2011 Chicago Cubs: Starting Pitching

5 10 2010

Posted by cubs223425

Before I even get this ball rolling, two things:

1. The Chicago Cubs will NOT sign Cliff Lee.

2. The Chicago Cubs SHOULD not sign Cliff Lee.

With that out of the way, we can move on to realistic possibilities.

I thought about writing this article for a moment, and I realized just how much of a mess this rotation really has become. Randy Wells has regressed worse than I could have ever imagined (and I didn’t like him going into this year AT ALL). Tom Gorzelanny did it again (looked good for a bit then imploded–just like in Pittsburgh). Carlos Silva summed up the epitome of the Cubs’ season (high hopes to start, then a complete wreck by the middle of the year). Carlos Zambrano starts the puzzling offseason questions (should they keep him? Will they keep him? Can they even move him?) by being the reverse of Gorzelanny and Silva.

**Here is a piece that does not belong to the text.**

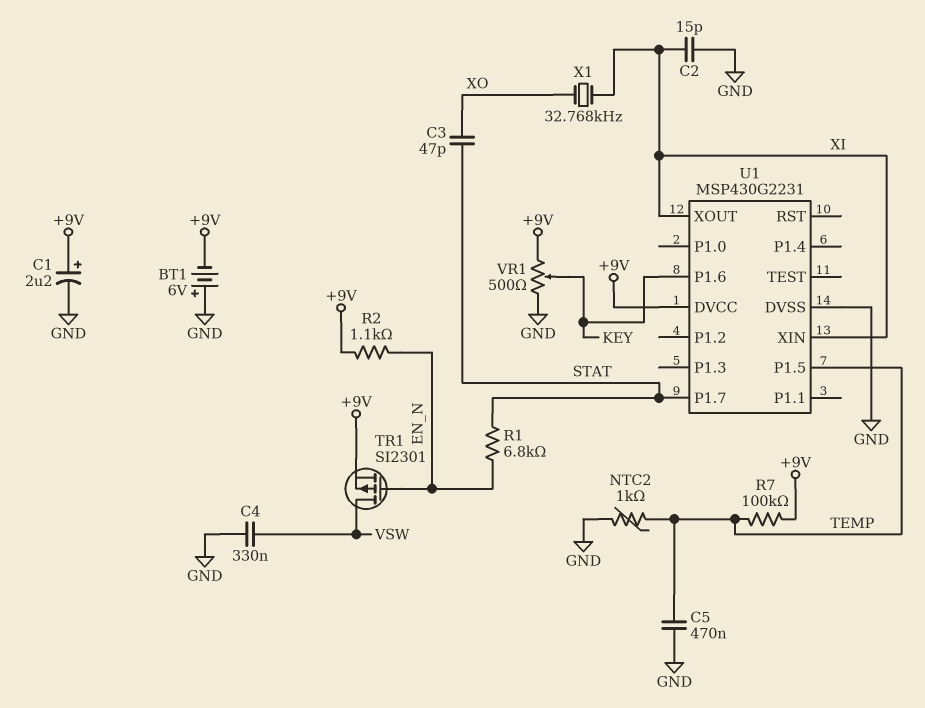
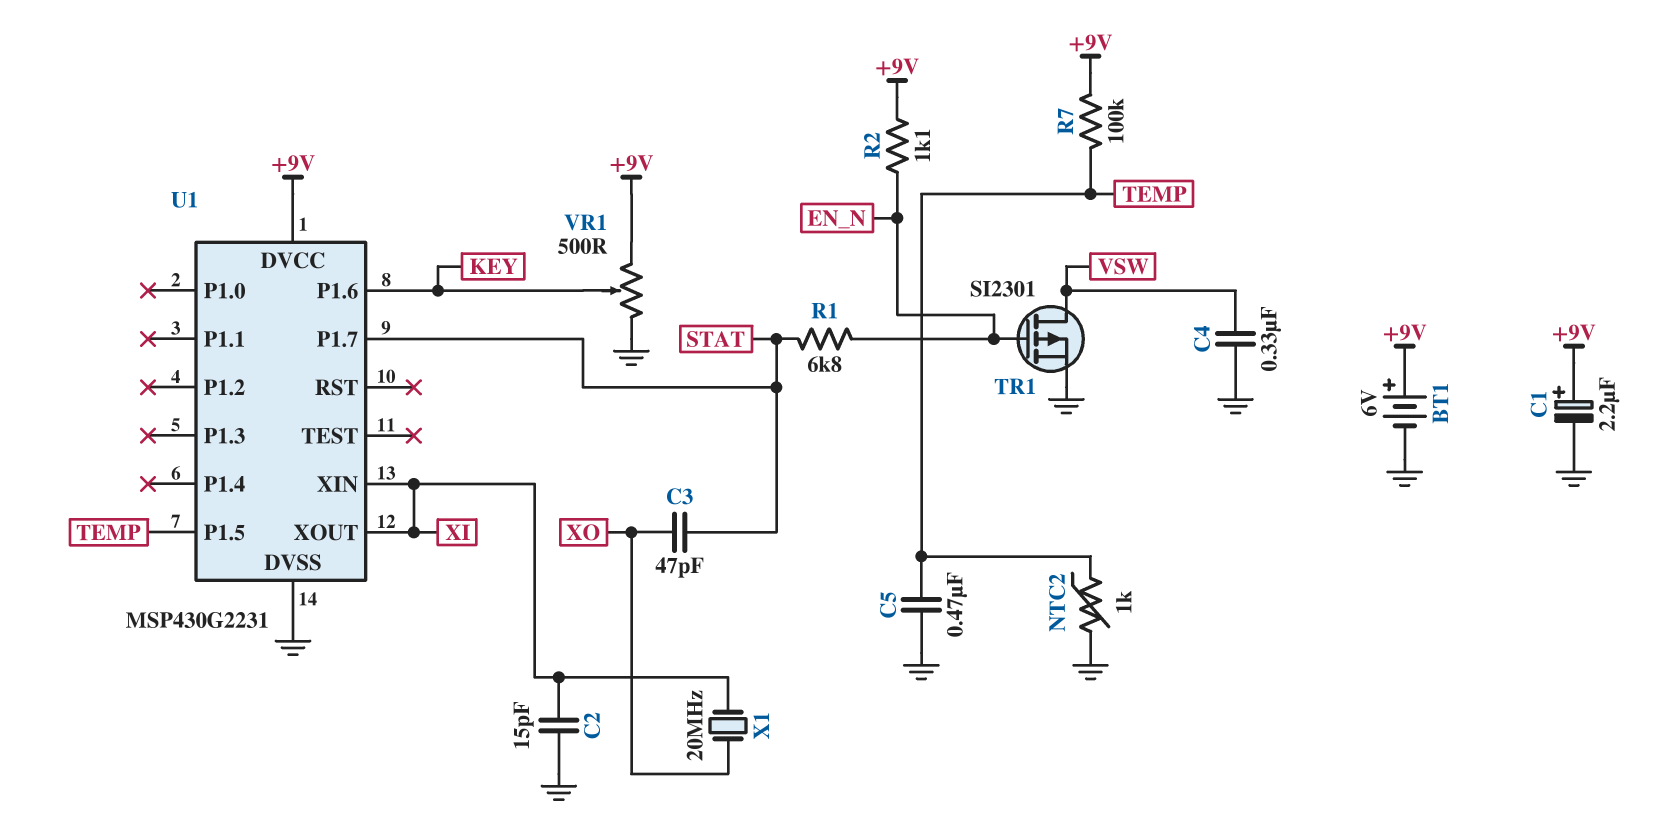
BT1: 6V (plus GND, minus +9V) -> 6V (plus +9V, minus GND)
TR1: PMOS SI2301 (G EN_N, D VSW, S +9V) -> PMOS SI2301 (G EN_N, D VSW, S GND)
X1: 32.768kHz (XI, XO) -> 20MHz (XI, XO)

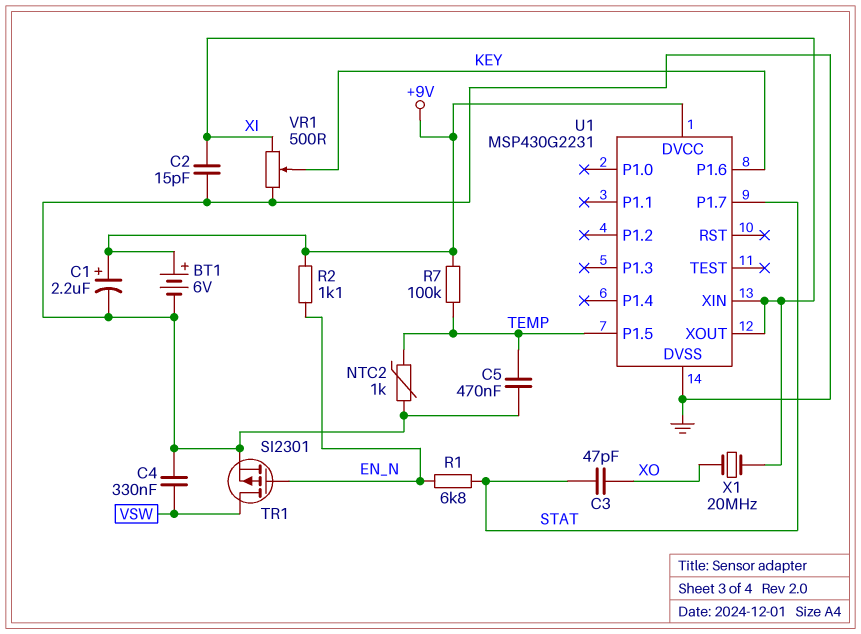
VR1: 500 (+9V, GND, wiper KEY) -> 500 (GND, XI, wiper KEY)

With all of the above statements made, I went to work on Zambrano.

Five days ago, I looked at Zambrano in this post. When it came right down to it, I determined that Zambrano’s troubles outweigh all of the good he has done on the mound since his return. That didn’t stop the wonderful Jim Hendry from committing to him for next year, meaning that the Cubs will be committed to his $17.875 million salary for next season as well.

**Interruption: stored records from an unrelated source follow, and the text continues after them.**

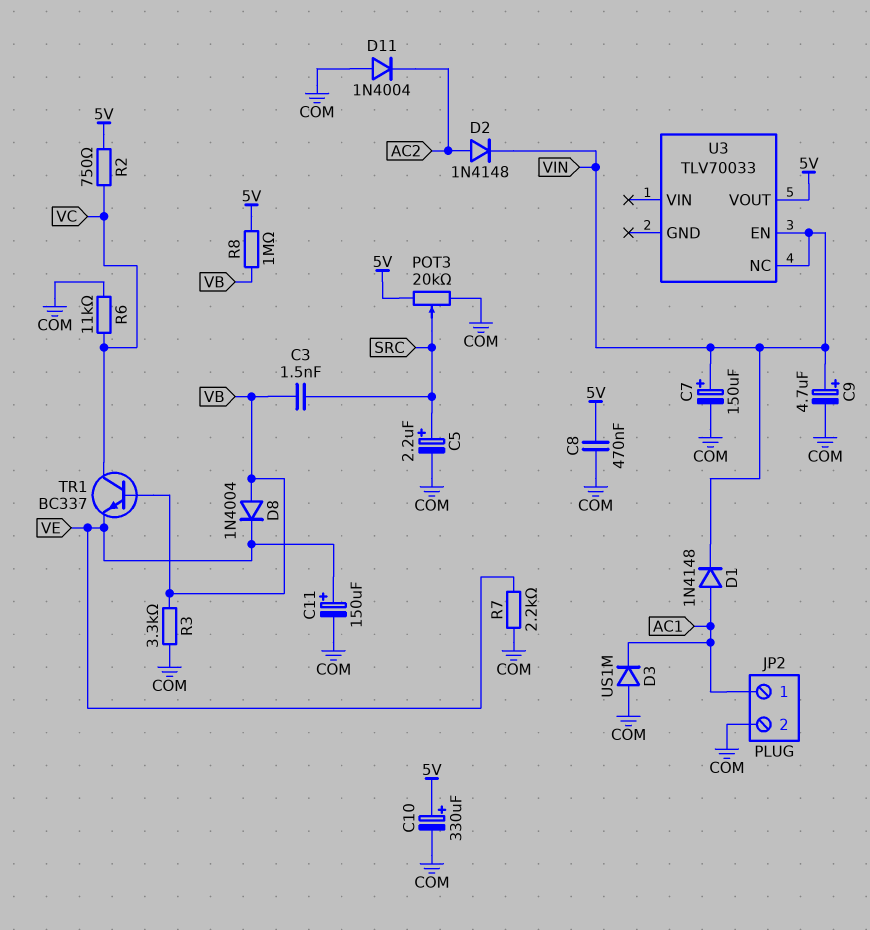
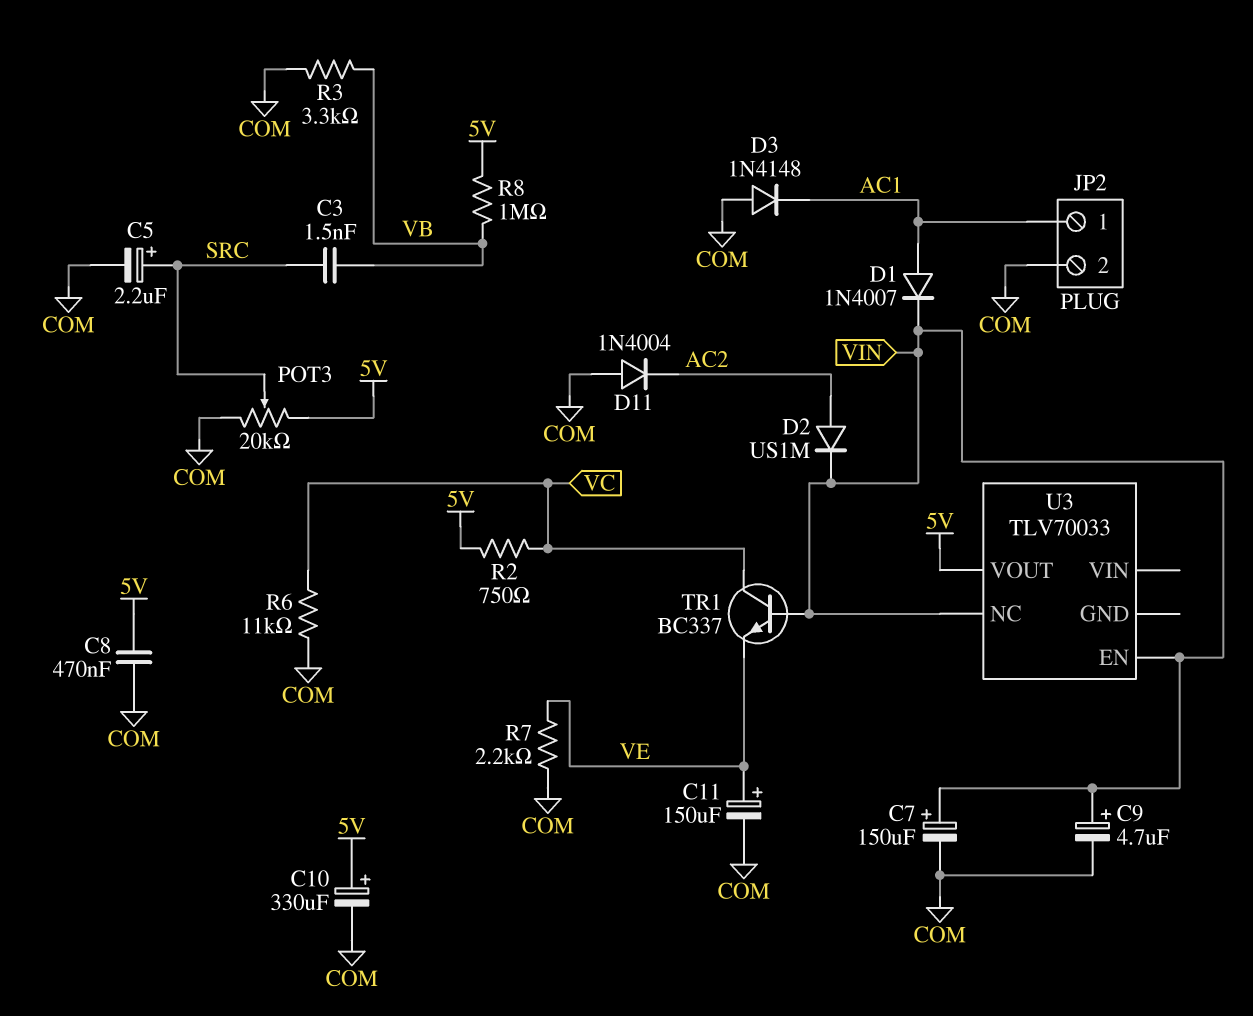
D1: diode 1N4148 (A AC1, K VIN) -> diode 1N4007 (A AC1, K VIN)
D2: diode 1N4148 (A AC2, K VIN) -> diode US1M (A AC2, K VIN)
D3: diode US1M (A COM, K AC1) -> diode 1N4148 (A COM, K AC1)
D8: diode 1N4004 (A VB, K VE) -> none
TR1: NPN BC337 (B VB, C VC, E VE) -> NPN BC337 (B VIN, C VC, E VE)

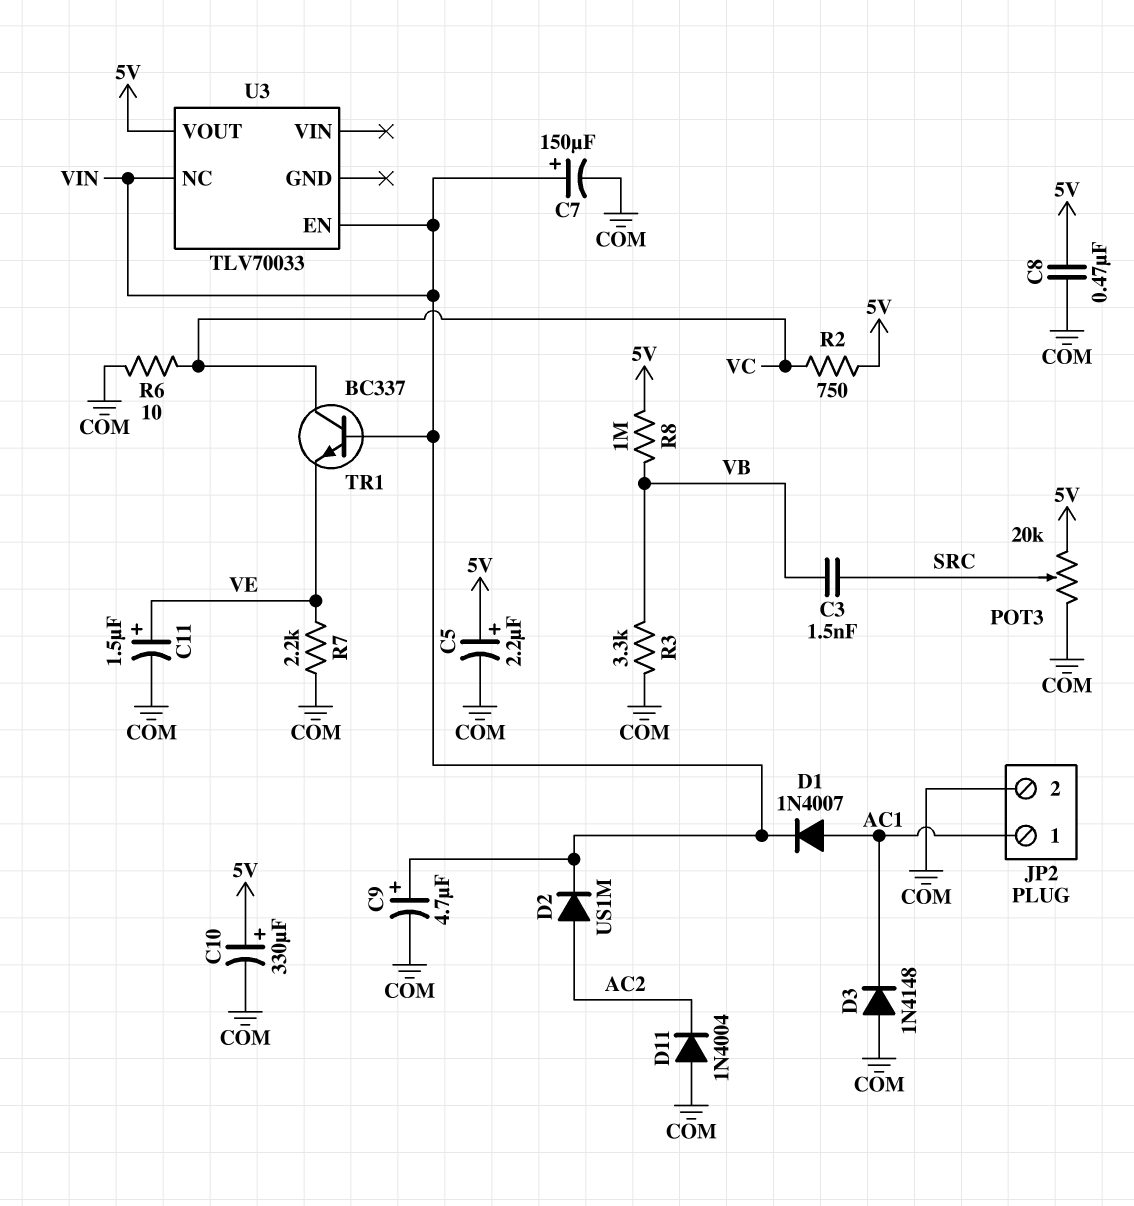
C5: 2.2uF (plus SRC, minus COM) -> 2.2uF (plus 5V, minus COM)
C11: 150uF (plus VE, minus COM) -> 1.5uF (plus VE, minus COM)
R6: 11k (COM, VC) -> 10 (COM, VC)

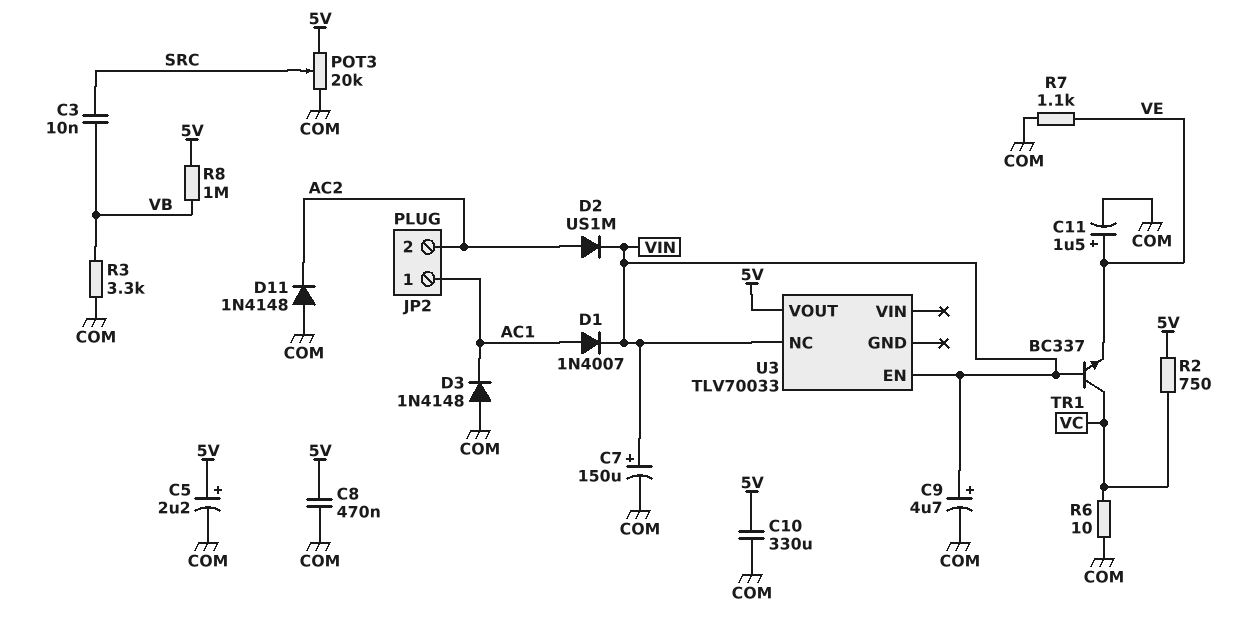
C3: 1.5nF (SRC, VB) -> 10nF (SRC, VB)
C10: 330uF (plus 5V, minus COM) -> 330uF (5V, COM)
D11: diode 1N4004 (A COM, K AC2) -> diode 1N4148 (A COM, K AC2)
JP2 pin 2: COM -> AC2
R7: 2.2k (COM, VE) -> 1.1k (COM, VE)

Unless something drastic changes in the Cubs’ front office, it appears that this sad mess of a rotation will be the exact same in 2011 as it was at the end of 2010. That would mean:

1. Carlos Zambrano – 129 2/3 IP, 3.33 ERA, 1.45 WHIP, 131 ERA+

2. Ryan Dempster – 215 1/3 IP, 3.85 ERA, 1,32 WHIP, 113 ERA+

3. Randy Wells – 194 1/3 IP, 4.26 ERA, 1.40 WHIP, 102 ERA+

4. Tom Gorzelanny – 136 1/3 IP, 4.09 ERA, 1.50 WHIP, 106 ERA+

5. Carlos Silva – 113 IP, 4.22 ERA, 1.27 WHIP, 103 ERA+

Here is what I notice from this:

Anyone that expects Zambrano to replicate a 3.33 ERA with a WHIP above that of Randy Wells, who posted a 4.26 ERA, is dead wrong. Seeing that alone lets me know that Zambrano needs to be gone. What’s worse is that the bottom-3 starters are barely average. That means that the Cubs would need a great offense to make up for it, and they certainly do not have that at this time. I’m seeing another losing season.

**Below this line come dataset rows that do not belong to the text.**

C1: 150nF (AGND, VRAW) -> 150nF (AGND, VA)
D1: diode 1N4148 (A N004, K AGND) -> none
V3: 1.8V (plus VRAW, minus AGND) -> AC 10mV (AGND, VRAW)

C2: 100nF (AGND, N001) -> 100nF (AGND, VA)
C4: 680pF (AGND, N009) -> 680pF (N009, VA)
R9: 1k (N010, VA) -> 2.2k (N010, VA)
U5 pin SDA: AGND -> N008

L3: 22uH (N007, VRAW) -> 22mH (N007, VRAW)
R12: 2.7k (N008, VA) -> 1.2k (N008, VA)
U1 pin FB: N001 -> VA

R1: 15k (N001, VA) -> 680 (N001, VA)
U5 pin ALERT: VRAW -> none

Originally, I came into this post looking to find a taker for Zambrano, but now Jim Hendry has ruined those hopes. So, now, the Chicago fan base has to pray that the Cubs move one of Wells, Gorzelanny, and Silva in a trade or to the bullpen so they can bring in a starting pitcher. Of those three, I see Silva as the most likely because of his age and injury concerns.

The first target in free agency to fill a rotation spot was Brandon Webb. He has since managed an outing where he topped 81 MPH and demanded a contract that rivals those of Rich Harden and Ben Sheets, ignoring that both of those pitchers were utter failures for Texas and Oakland, respectively. So, no Cliff Lee, no Brandon Webb. Where does that leave the market?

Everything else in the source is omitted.